Heartbleed
Heartbleed is the name of a vulnerability in the OpenSSL cryptographic library which at the time of disclosure affected around 17% of SSL web servers using certificates issued by trusted certificate authorities. The vulnerability has the potential to allow attackers to retrieve private keys and ultimately decrypt the server’s encrypted traffic or even impersonate the server. The cause was a missing bound check in the handling of the TLS heartbeat Extension which can allow remote attackers to view up to 64 kilobytes of memory on an affected server.
When you visit a web site which uses SSL, the Netcraft Extension will detect if the site offered the heartbeat TLS Extension prior to the Heartbleed disclosure using data from the Netcraft SSL Survey. If this is the case the Extension will also check to see if the SSL certificate has been reissued, if it has not then the site is unsafe as the certificate’s private key may have been compromised prior to the fix. Even if the certificate has been reissued it does not guarantee the site cannot be impersonated using the old certificate unless it has been revoked. The Extension will indicate when a site is unsafe by displaying a bleeding-heart icon, which on mouseover displays an explanatory tooltip. Additionally, if the server is affected by Heartbleed or does not support Perfect Forward Secrecy, a warning triangle will be displayed on top of the Netcraft icon.
IP Geolocation
We use multilateration to independently determine the location of a server. Multiple servers will ping the IP address and record the round-trip time. There is a limit on the distance light can travel through optical fibre cables in this time, which constrains the possible distance from the server performing the ping. Combining the constraints from multiple servers provides an area that the IP address is truly located within.

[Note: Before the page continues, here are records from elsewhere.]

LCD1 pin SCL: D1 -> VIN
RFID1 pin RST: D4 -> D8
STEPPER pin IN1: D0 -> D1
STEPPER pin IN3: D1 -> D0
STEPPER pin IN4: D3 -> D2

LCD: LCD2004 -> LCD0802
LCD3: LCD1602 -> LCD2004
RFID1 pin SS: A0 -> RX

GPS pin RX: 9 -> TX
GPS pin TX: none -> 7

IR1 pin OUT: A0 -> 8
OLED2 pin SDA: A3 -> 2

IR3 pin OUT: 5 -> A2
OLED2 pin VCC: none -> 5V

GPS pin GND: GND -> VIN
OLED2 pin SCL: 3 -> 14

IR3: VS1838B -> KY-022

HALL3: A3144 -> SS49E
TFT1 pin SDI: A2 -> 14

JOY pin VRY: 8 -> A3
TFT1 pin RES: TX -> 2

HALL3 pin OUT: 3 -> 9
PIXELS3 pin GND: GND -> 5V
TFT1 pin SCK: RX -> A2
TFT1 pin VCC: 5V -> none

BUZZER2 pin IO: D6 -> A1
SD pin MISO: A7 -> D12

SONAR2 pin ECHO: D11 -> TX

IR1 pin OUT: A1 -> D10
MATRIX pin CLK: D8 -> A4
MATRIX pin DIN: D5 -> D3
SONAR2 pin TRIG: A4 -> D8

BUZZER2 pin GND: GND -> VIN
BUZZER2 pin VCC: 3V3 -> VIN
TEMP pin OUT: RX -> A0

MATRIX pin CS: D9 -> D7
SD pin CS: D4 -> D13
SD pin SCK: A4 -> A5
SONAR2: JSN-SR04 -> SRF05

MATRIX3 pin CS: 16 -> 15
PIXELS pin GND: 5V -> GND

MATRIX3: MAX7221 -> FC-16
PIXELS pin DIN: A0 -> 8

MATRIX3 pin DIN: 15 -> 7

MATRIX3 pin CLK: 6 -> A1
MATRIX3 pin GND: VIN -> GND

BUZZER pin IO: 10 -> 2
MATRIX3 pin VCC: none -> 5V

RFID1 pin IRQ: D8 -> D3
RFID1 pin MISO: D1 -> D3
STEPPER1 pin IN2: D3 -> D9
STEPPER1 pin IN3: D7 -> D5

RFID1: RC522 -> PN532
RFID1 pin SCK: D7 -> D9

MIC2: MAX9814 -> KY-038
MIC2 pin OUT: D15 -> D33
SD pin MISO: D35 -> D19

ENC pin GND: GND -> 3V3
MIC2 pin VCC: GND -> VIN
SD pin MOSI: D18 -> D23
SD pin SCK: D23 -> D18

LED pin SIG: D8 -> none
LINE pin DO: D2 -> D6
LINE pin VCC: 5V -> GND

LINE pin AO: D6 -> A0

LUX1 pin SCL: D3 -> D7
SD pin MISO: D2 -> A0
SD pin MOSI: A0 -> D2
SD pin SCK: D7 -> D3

RIPE Atlas is one of the sources used to calculate our geolocation data. RIPE Atlas is a dynamic, global network of thousands of probes that have been measuring Internet connectivity and reachability in near real time since 2010. Anyone can directly access the data collected by RIPE Atlas, as well as Internet maps, graphs, tools, and analyses based on the aggregated results, at https://atlas.ripe.net. RIPE Atlas was developed and is operated by the RIPE NCC, along with the help of thousands of volunteers. The RIPE NCC is one of five Regional Internet Registries (RIRs) that support the global operation of the Internet.
Perfect Forward Secrecy
Perfect Forward Secrecy (PFS) is a property of an SSL connection which ensures that previously recorded encrypted traffic cannot be easily decrypted if the SSL private key later becomes available for example, because of a court order, social engineering, an attack against the website or cryptanalysis.
When you visit a web site which uses SSL, the Extension will detect if it is likely that your web browser has negotiated an SSL cipher suite which supports PFS. It will display a green tick if so, and a red cross if not. Additionally, if the connection does not support PFS or is affected by Heartbleed, a warning triangle will be displayed on top of the Netcraft icon.
Risk Rating
The Risk Rating displayed by the Netcraft Extension offers a further level of protection against new sites that are not yet in Netcraft’s database. A lower risk rating is better as it indicates lower risk.
Although some sites contain entirely benign content, the Netcraft Extension may assign a high Risk Rating because it could be hosted under a newly registered domain, the site may have never been seen in the Netcraft Web Server Survey before, or the network hosting the site may have hosted a number of fraud sites in the past.
Many other factors are also considered. Hosting a web site on an unusual port number will also increase the Risk Rating, as will hosting a site from a raw IP address, as many phishing sites employ this tactic. The Risk Rating can be calculated fast enough to be performed for arbitrary sites as people visit them and does not rely on manual categorization.